First, let's create the dfTwo data frame.
dfTwo <- read.table(text = "C.1 C.2
X Z
Y T",
header = TRUE, stringsAsFactors = FALSE)
dfTwo
C.1 C.2
1 X Z
2 Y T
To complete the task, I load the dplyr and tidyr package.
library(dplyr)
library(tidyr)
Now I begin the transformation of dfTwo. The first step is to use stack function to convert the format.
dfTwo2 <- dfTwo %>%
stack() %>%
setNames(c("Col", "Group")) %>%
mutate(Group = as.character(Group))
dfTwo2
Col Group
1 X C.1
2 Y C.1
3 Z C.2
4 T C.2
The second step is to add the threshold information. One way to do this is to create a look-up table showing the association between Group and Value
threshold_df <- data.frame(Group = c("C.1", "C.2"),
Value = c(2, 4),
stringsAsFactors = FALSE)
threshold_df
Group Value
1 C.1 2
2 C.2 4
And then we can use the left_join function to combine the data frame.
dfTwo3 <- dfTwo2 %>% left_join(threshold_dt, by = "Group")
dfTwo3
Col Group Value
1 X C.1 2
2 Y C.1 2
3 Z C.2 4
4 T C.2 4
Now it is the third step. Notice that there is a column called J which does not need any threshold. So we need to add this information to dfTwo3. We can use the complete function from tidyr. The following code completes the data frame by adding Col in dat but not in dfTwo3 and NA to the Value.
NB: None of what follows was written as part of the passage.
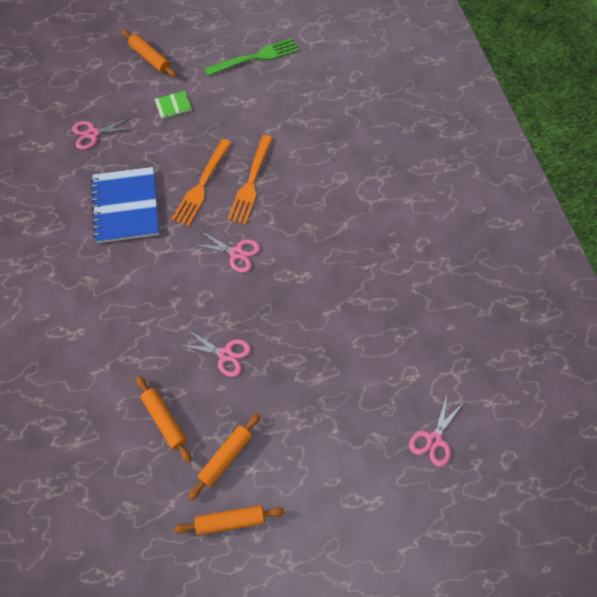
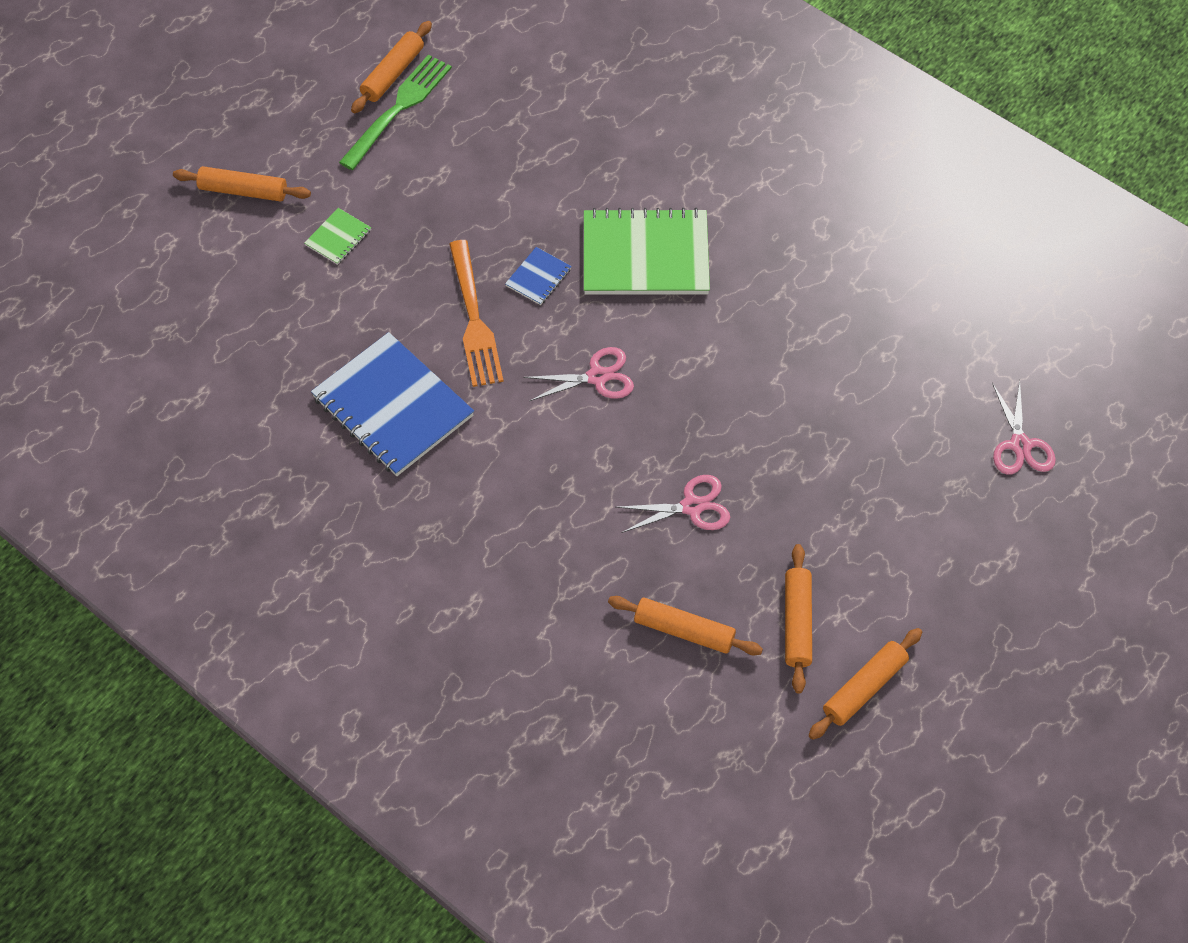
camera: 35 degrees left, 5 degrees down
(93, 133) = (254, 339): pink scissors -> none
(251, 182) = (538, 277): orange fork -> blue notebook
(268, 38) = (393, 74): none -> orange rolling pin
(315, 203) = (645, 255): none -> green notebook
dfTwo4 <- dfTwo3 %>% complete(Col = colnames(dat))
dfTwo4
# A tibble: 5 x 3
Col Group Value
<chr> <chr> <dbl>
1 J <NA> NA
2 T C.2 4
3 X C.1 2
4 Y C.1 2
5 Z C.2 4
The fourth step is arrange the right order of dfTwo4. We can achieve this by turning Col to factor and assign the level based on the order of the column name in dat.
dfTwo5 <- dfTwo4 %>%
mutate(Col = factor(Col, levels = colnames(dat))) %>%
arrange(Col) %>%
mutate(Col = as.character(Col))
dfTwo5
# A tibble: 5 x 3
Col Group Value
<chr> <chr> <dbl>
1 X C.1 2
2 Y C.1 2
3 Z C.2 4
4 T C.2 4
5 J <NA> NA
We are almost there. Now we can create vals from dfTwo5.
vals <- dfTwo5$Value
names(vals) <- dfTwo5$Col
vals
X Y Z T J
2 2 4 4 NA
Now we are ready to use the purrr package to filter the data.
The aboved are the breakdown of steps. We can combine all these steps into the following code for simlicity.
library(dplyr)
library(tidyr)
threshold_df <- data.frame(Group = c("C.1", "C.2"),
Value = c(2, 4),
stringsAsFactors = FALSE)
dfTwo2 <- dfTwo %>%
stack() %>%
setNames(c("Col", "Group")) %>%
mutate(Group = as.character(Group)) %>%
left_join(threshold_df, by = "Group") %>%
complete(Col = colnames(dat)) %>%
mutate(Col = factor(Col, levels = colnames(dat))) %>%
arrange(Col) %>%
mutate(Col = as.character(Col))
vals <- dfTwo2$Value
names(vals) <- dfTwo2$Col
dfOne[Reduce(intersect, list(which(dfOne["X"] > 2),
which(dfOne["Y"] > 2),
which(dfOne["Z"] > 4),
which(dfOne["T"] > 4))),]
# X Y Z T J
#1 3 4 5 6 1
Or iteratively (so fewer inequalities are tested):
vals = c(X = 2, Y = 2, Z = 4, T = 4) # from #lmo's answer
dfOne[Reduce(intersect, lapply(names(vals), function(x) which(dfOne[x] > vals[x]))),]
# X Y Z T J
#1 3 4 5 6 1
I'm writing this assuming that the second DF is meant to categorize the fields in the first DF. It's way simpler if you don't need to use the second one to define the conditions:
dfNew = dfOne[dfOne$X > 2 & dfOne$Y > 2 & dfOne$Z > 4 & dfOne$T > 4, ]
Or, using dplyr:
library(dplyr)
dfNew = dfOne %>% filter(X > 2 & Y > 2 & Z > 4 & T > 4)
In case that's all you need, I'll save this comment while I poke at the more complicated version of the question.